A Comissão Nacional de Incorporação de Tecnologias no SUS (Conitec) aprovou, nesta quarta-feira (2), a inclusão do implante contraceptivo subdérmico Implanon na rede pública de saúde. O anúncio foi feito pelo ministro da Saúde, Alexandre Padilha, que informou que o método deverá estar disponível no Sistema Único de Saúde (SUS) ainda no segundo semestre deste ano.
Atualmente, o Implanon já é oferecido no SUS de forma restrita a grupos específicos, como mulheres com HIV/AIDS, privadas de liberdade, trabalhadoras do sexo e pacientes em tratamento com aminoglicosídeos (classe de antibióticos). Com a nova medida, o contraceptivo passará a ser ofertado a todas as mulheres em idade fértil, ou seja, até 49 anos.

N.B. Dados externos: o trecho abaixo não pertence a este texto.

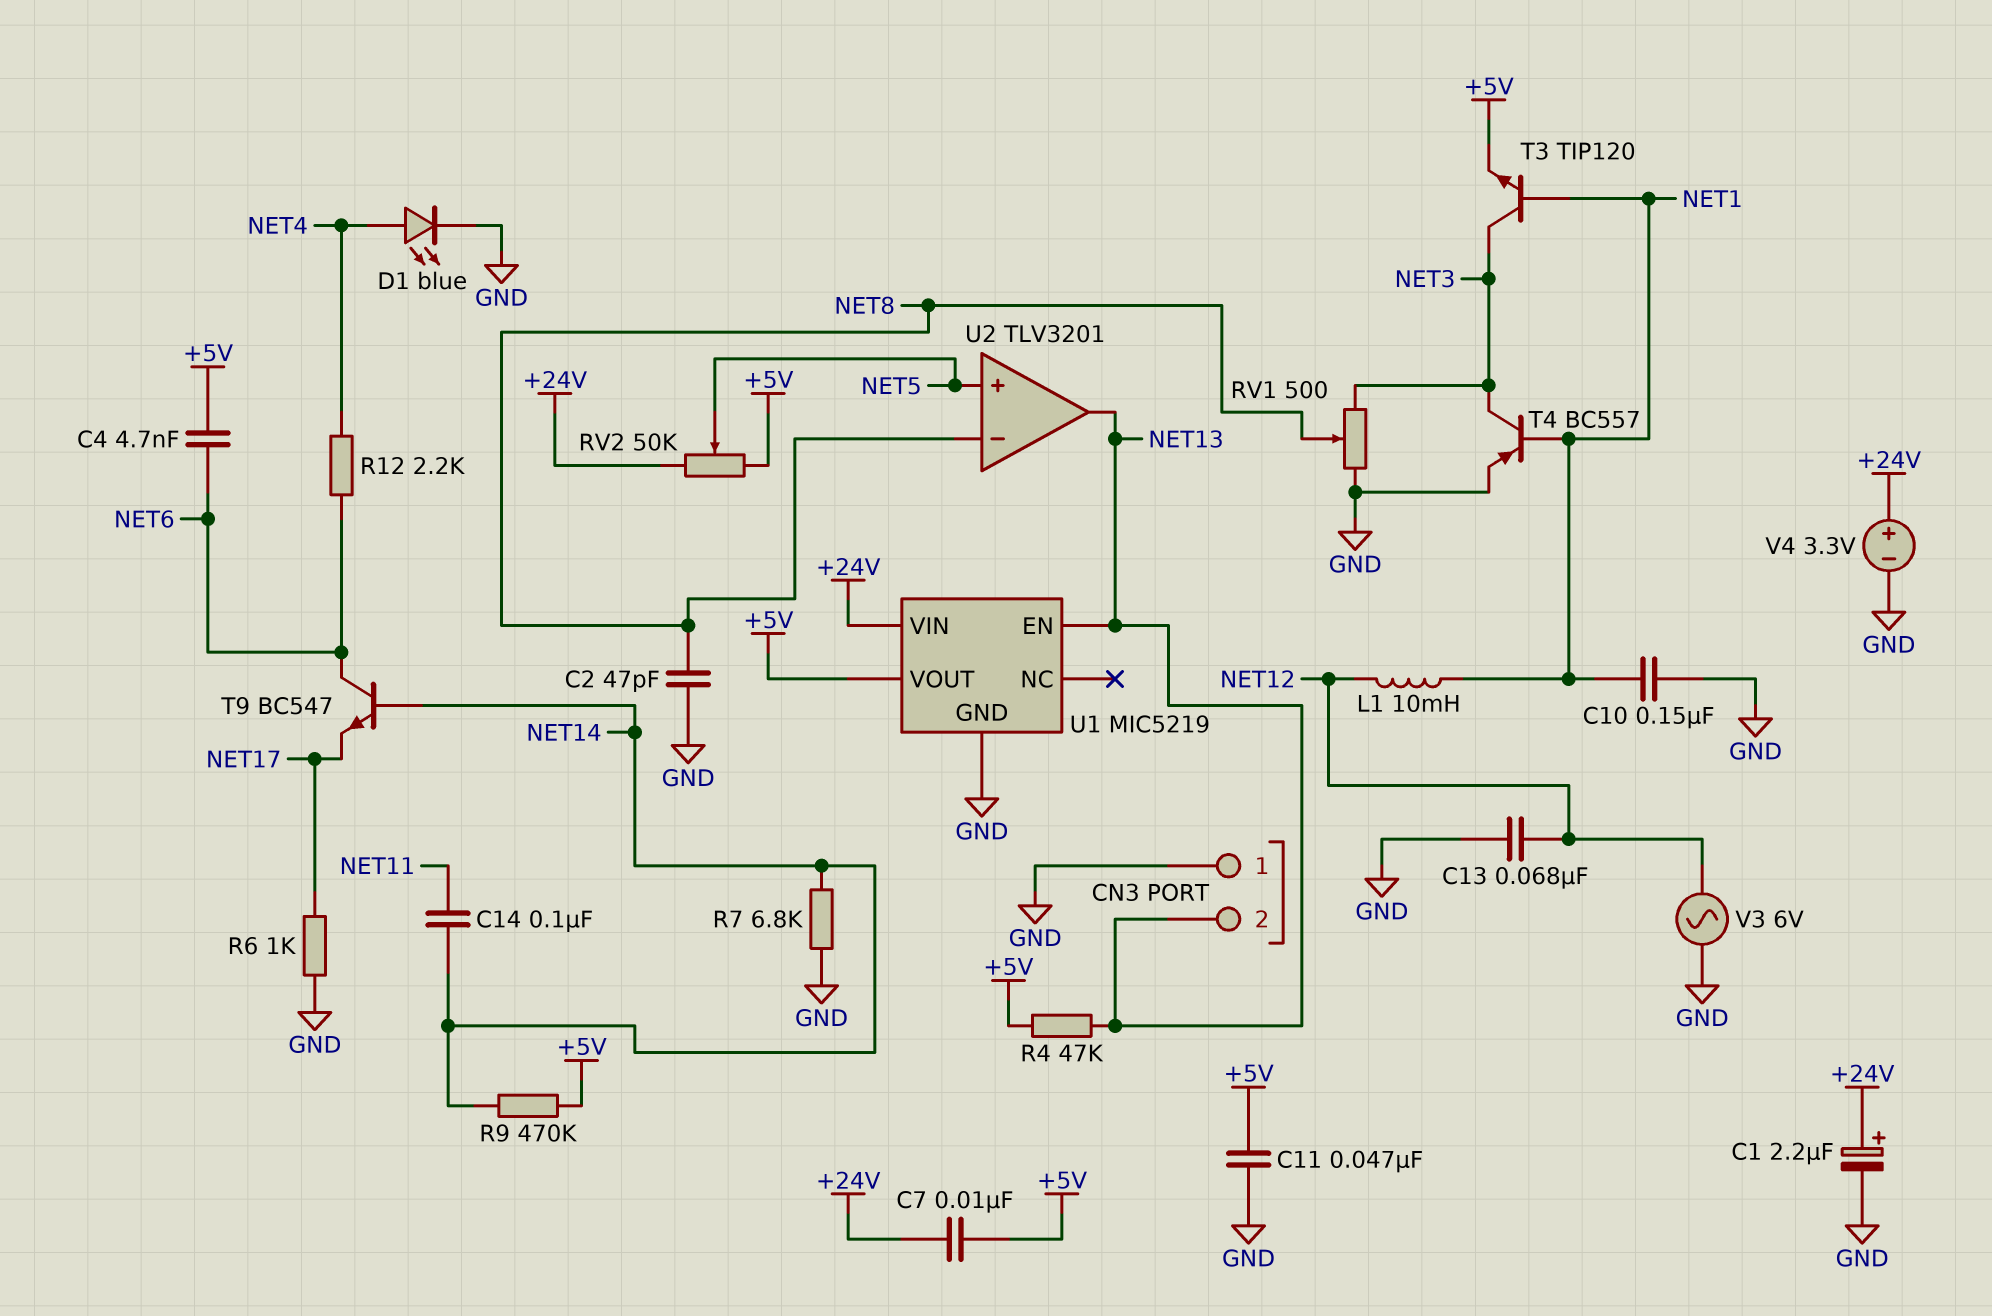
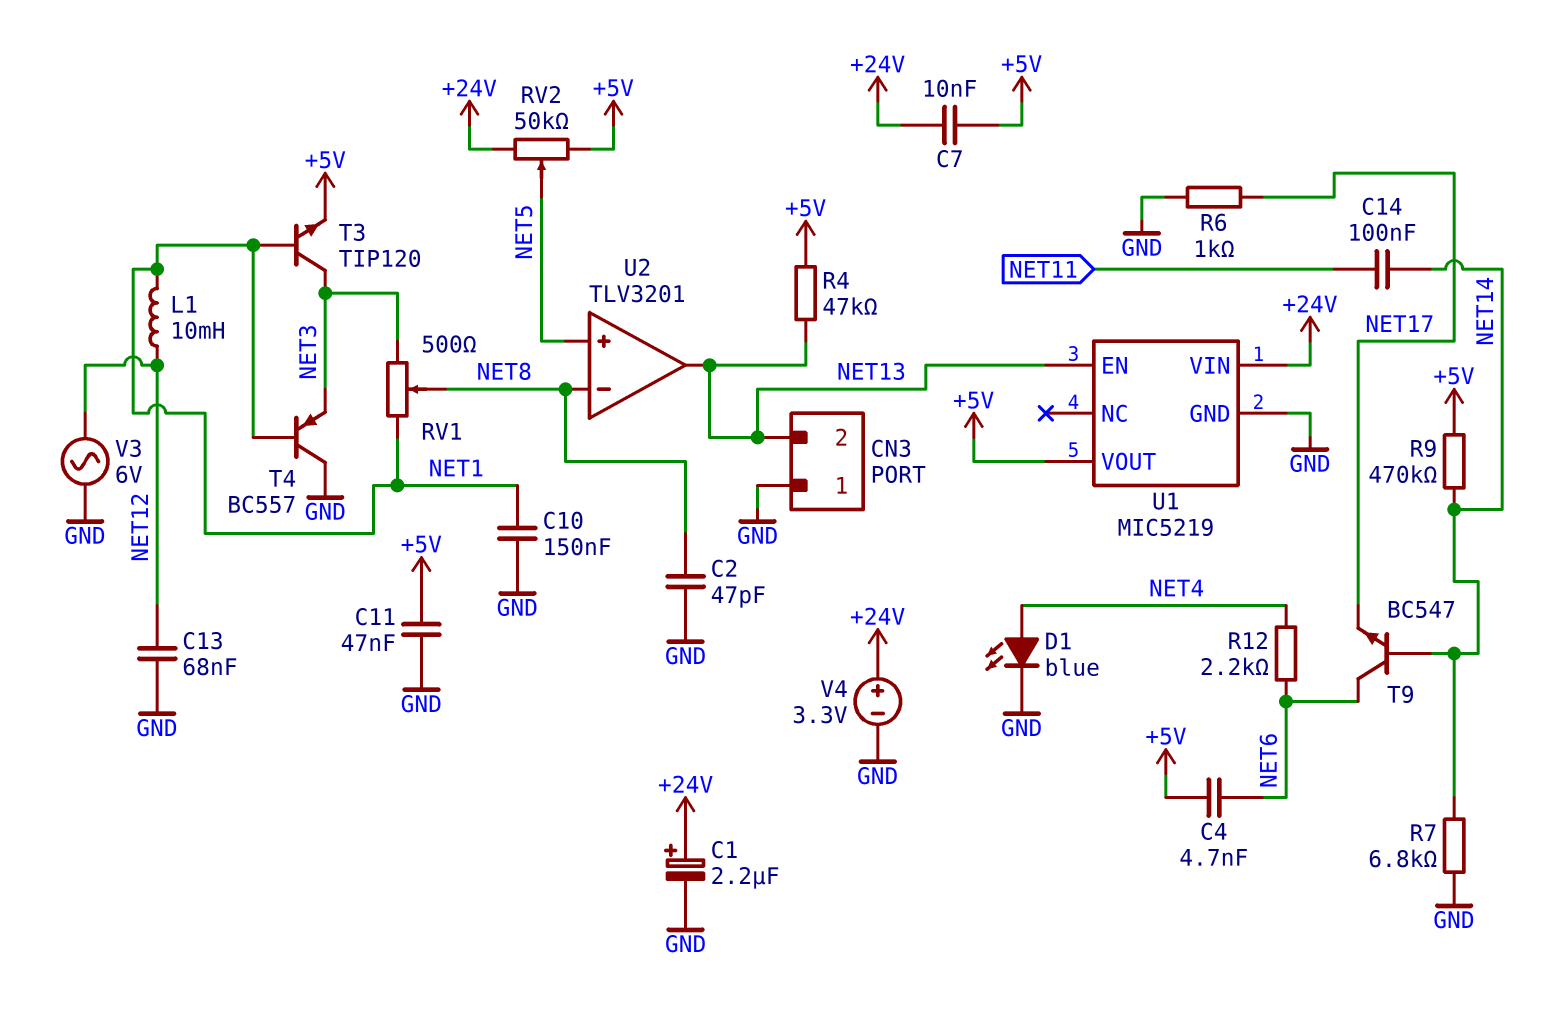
RV1: 500 (GND, NET3, wiper NET8) -> 500 (NET1, NET3, wiper NET8)
T4: PNP BC557 (B NET1, C NET3, E GND) -> PNP BC557 (B NET1, C GND, E NET3)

“Agora vamos orientar as equipes, fazer a compra e orientar as Unidades Básicas para, já no segundo semestre deste ano, começar a utilizar no SUS”, afirmou o ministro.
Segundo o Ministério da Saúde, a previsão é distribuir 1,8 milhão de implantes até 2026, sendo 500 mil unidades já em 2025, com investimento estimado em R$ 245 milhões. Na rede privada, o dispositivo custa entre R$ 2 mil e R$ 4 mil.
O Implanon é um bastonete pequeno, com cerca de 4 cm de comprimento e 2 mm de diâmetro, que é inserido sob a pele do braço. Ele contém 68 mg de etonogestrel, hormônio que é liberado gradualmente na corrente sanguínea. O mecanismo impede a ovulação e altera a secreção do colo do útero, dificultando a entrada dos espermatozoides.